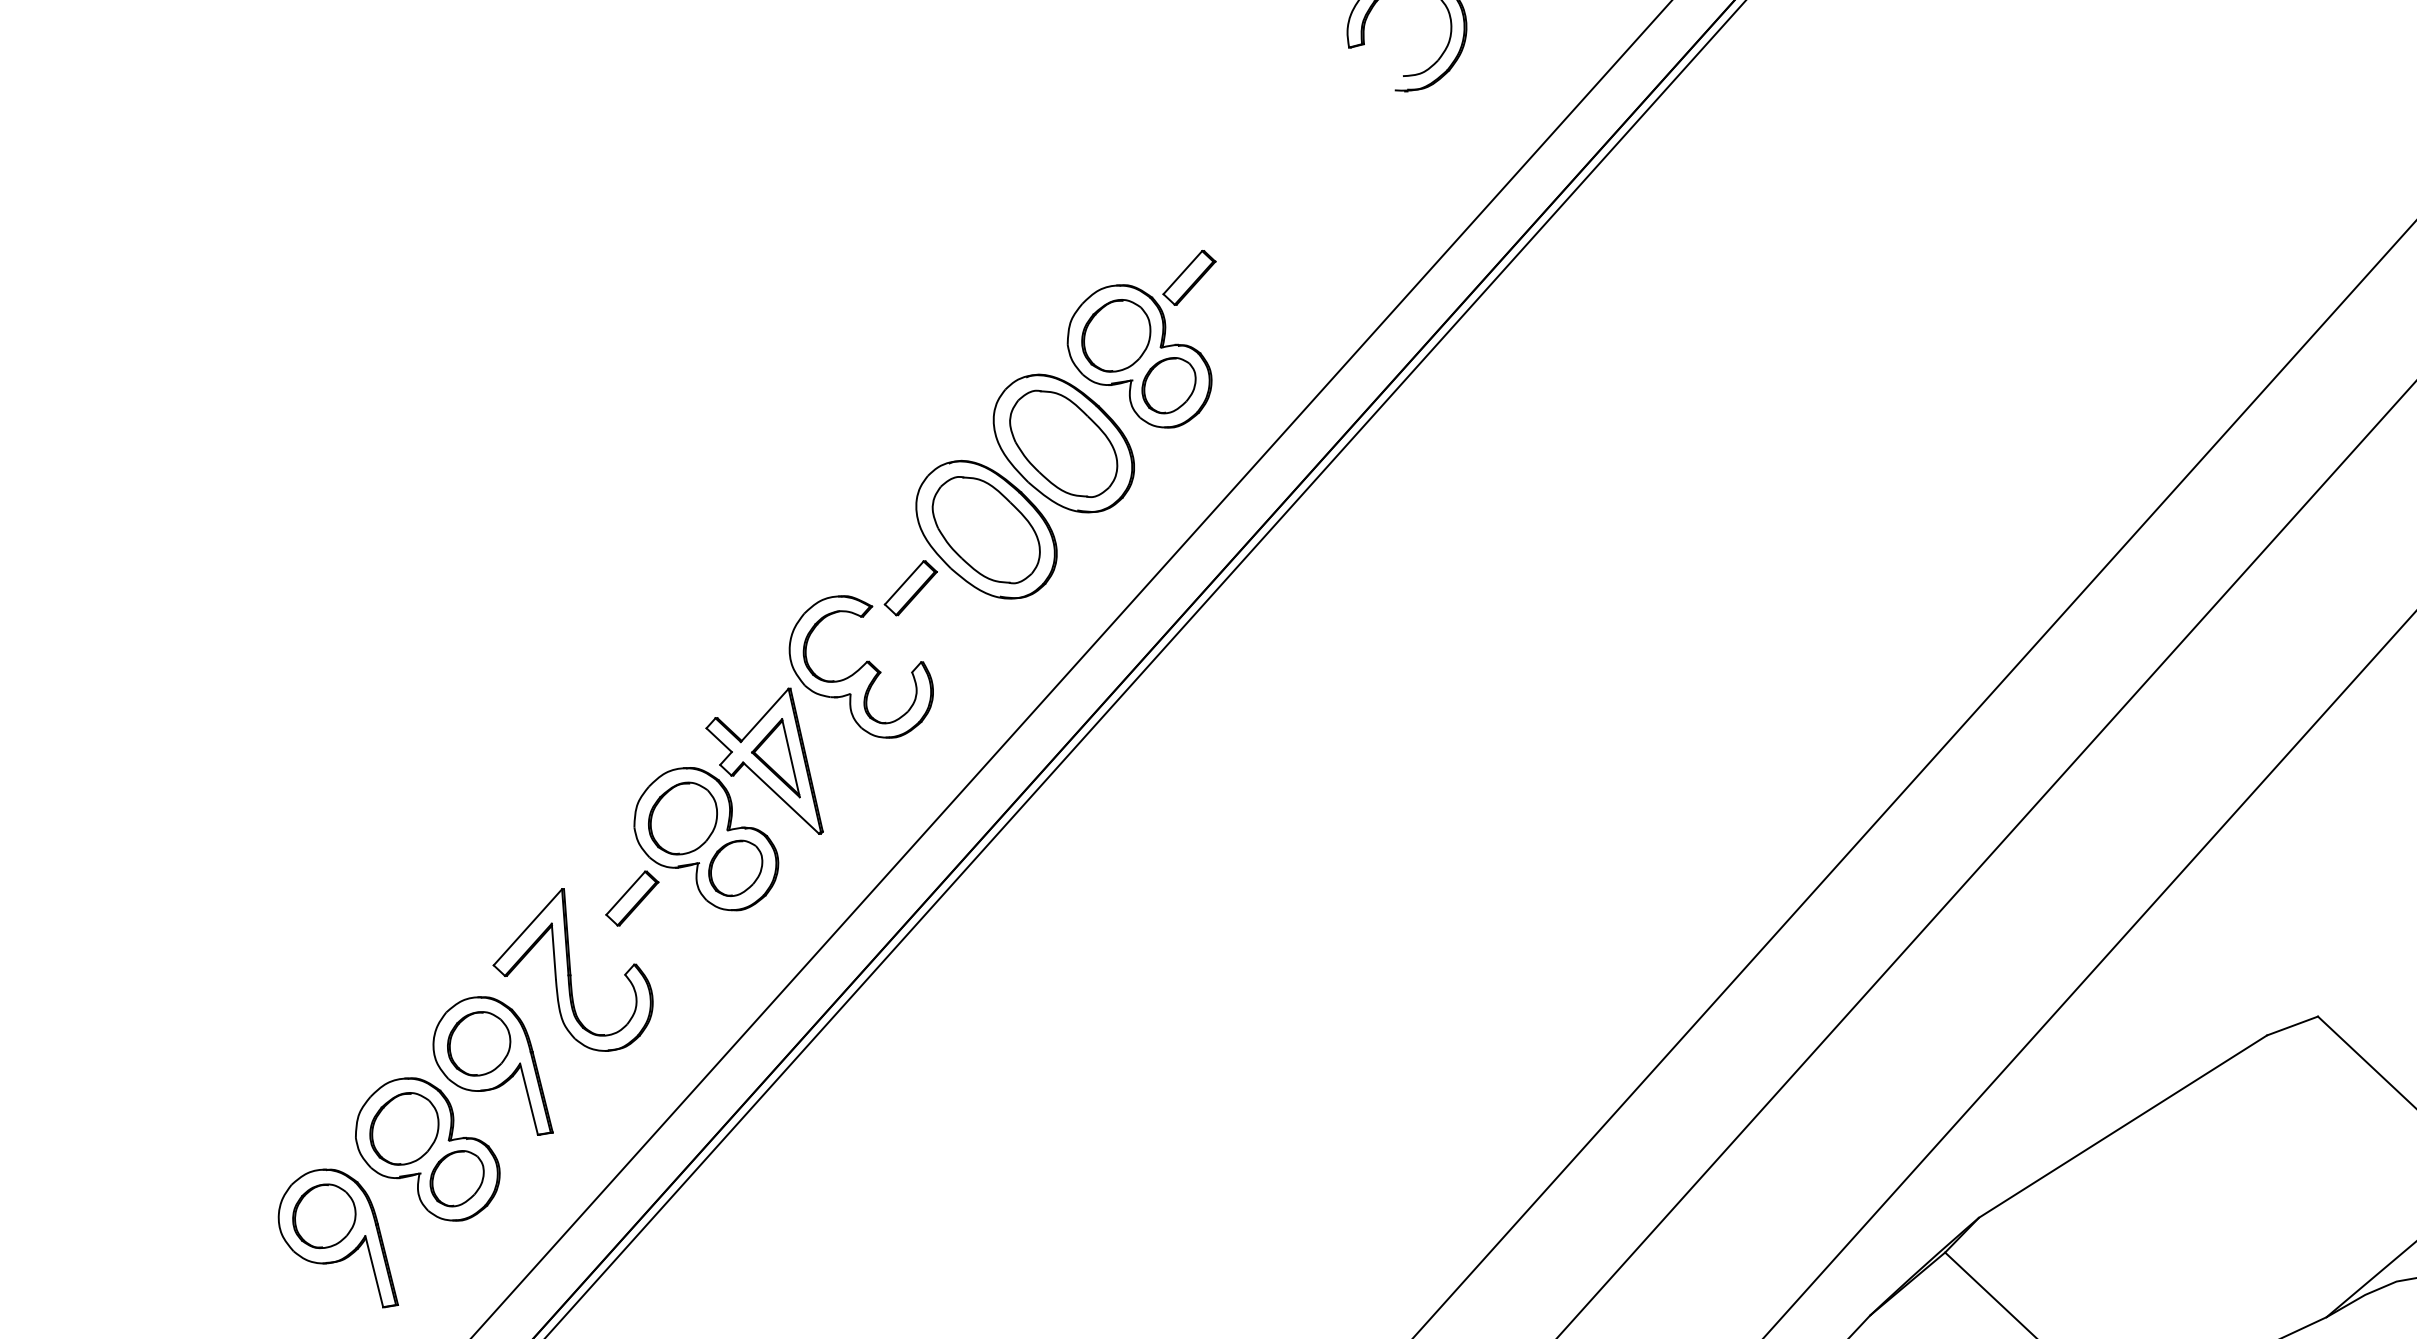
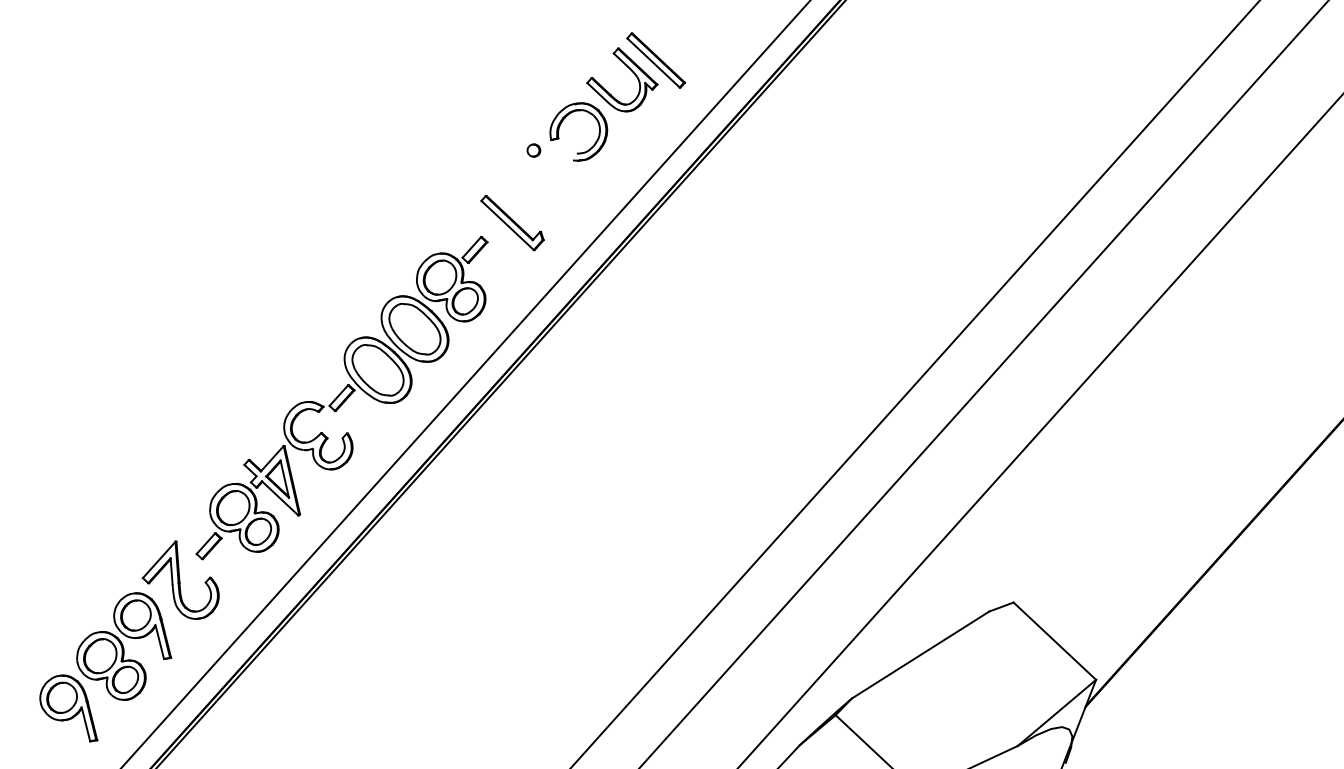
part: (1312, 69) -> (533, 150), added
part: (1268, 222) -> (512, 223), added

---

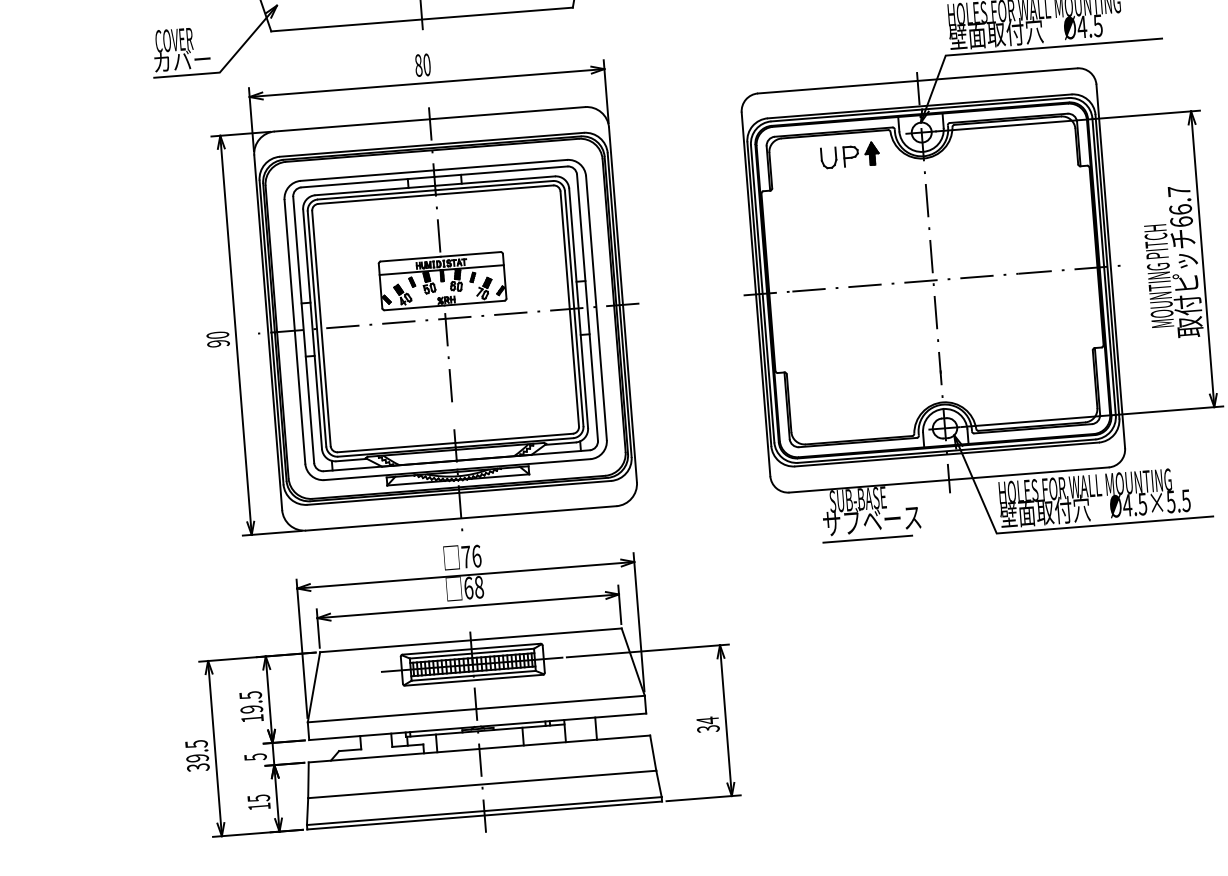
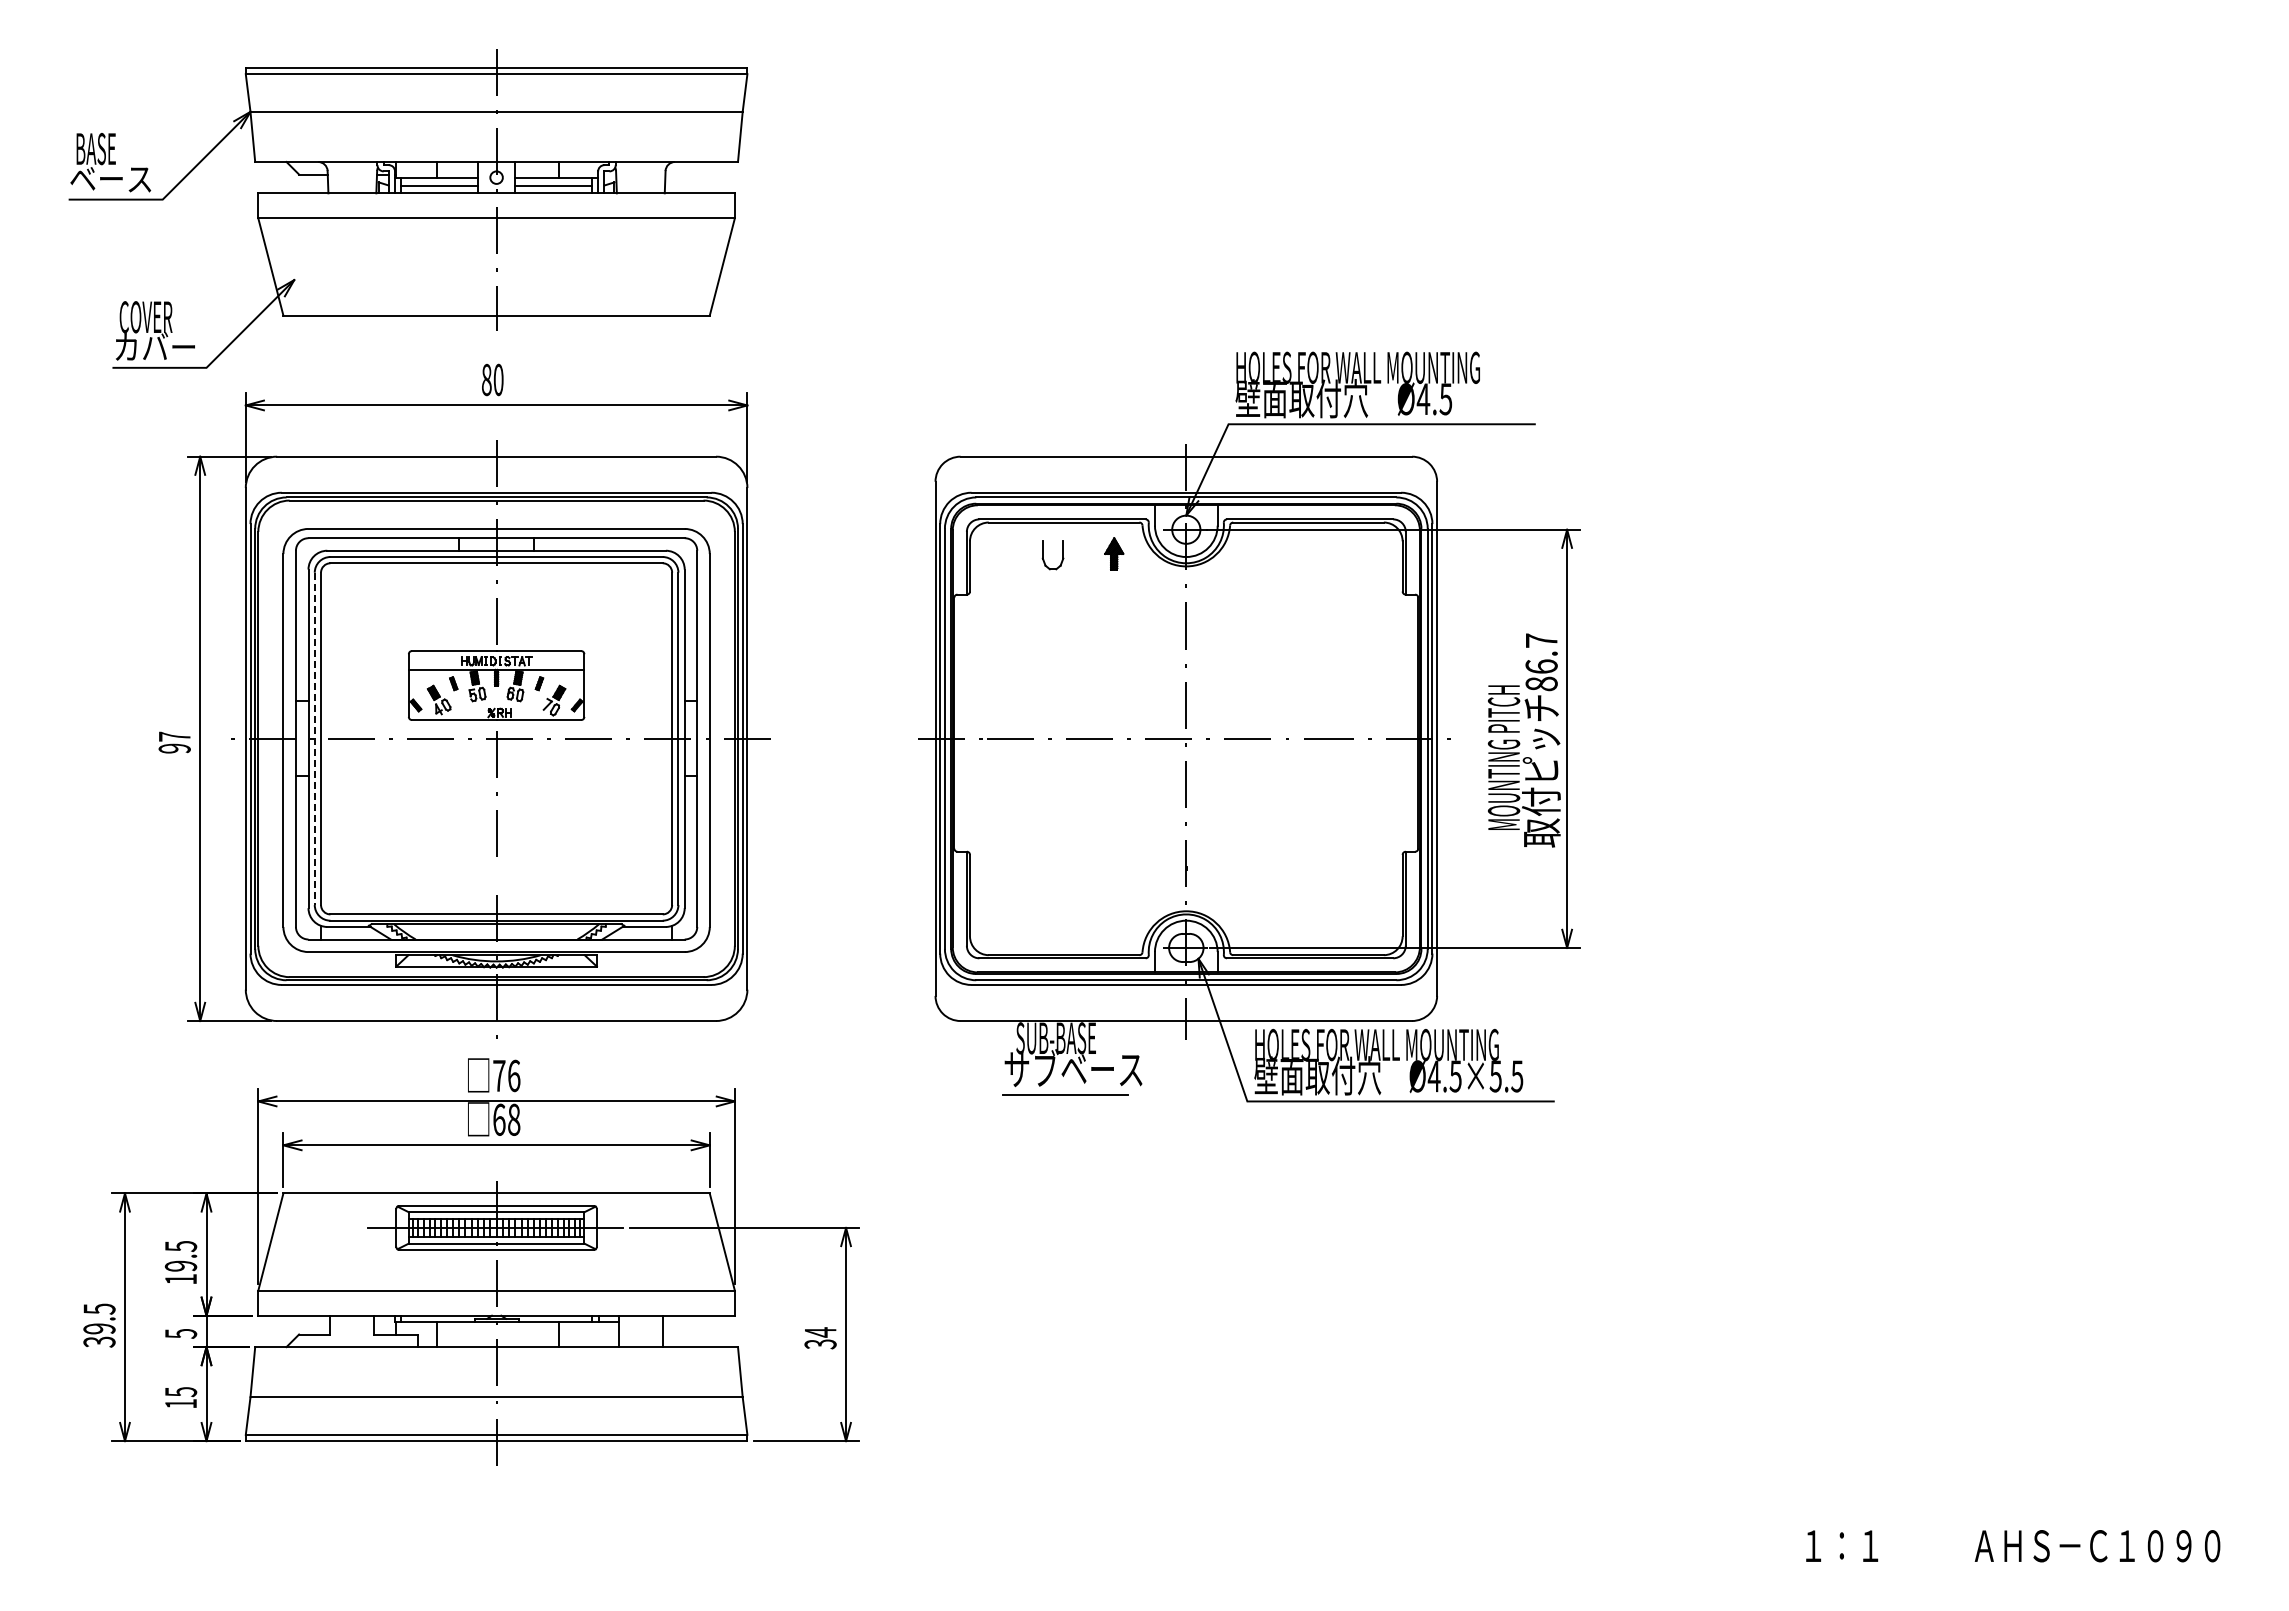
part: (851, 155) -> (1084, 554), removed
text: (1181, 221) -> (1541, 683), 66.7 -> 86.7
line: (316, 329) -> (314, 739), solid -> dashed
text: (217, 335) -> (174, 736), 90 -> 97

* * *

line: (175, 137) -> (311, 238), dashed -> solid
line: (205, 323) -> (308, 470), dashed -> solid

● Your task
Which lines of the listing include the string "dashed"? Pull them out.

● Solution for this exercise
line: (316, 329) -> (314, 739), solid -> dashed
line: (175, 137) -> (311, 238), dashed -> solid
line: (205, 323) -> (308, 470), dashed -> solid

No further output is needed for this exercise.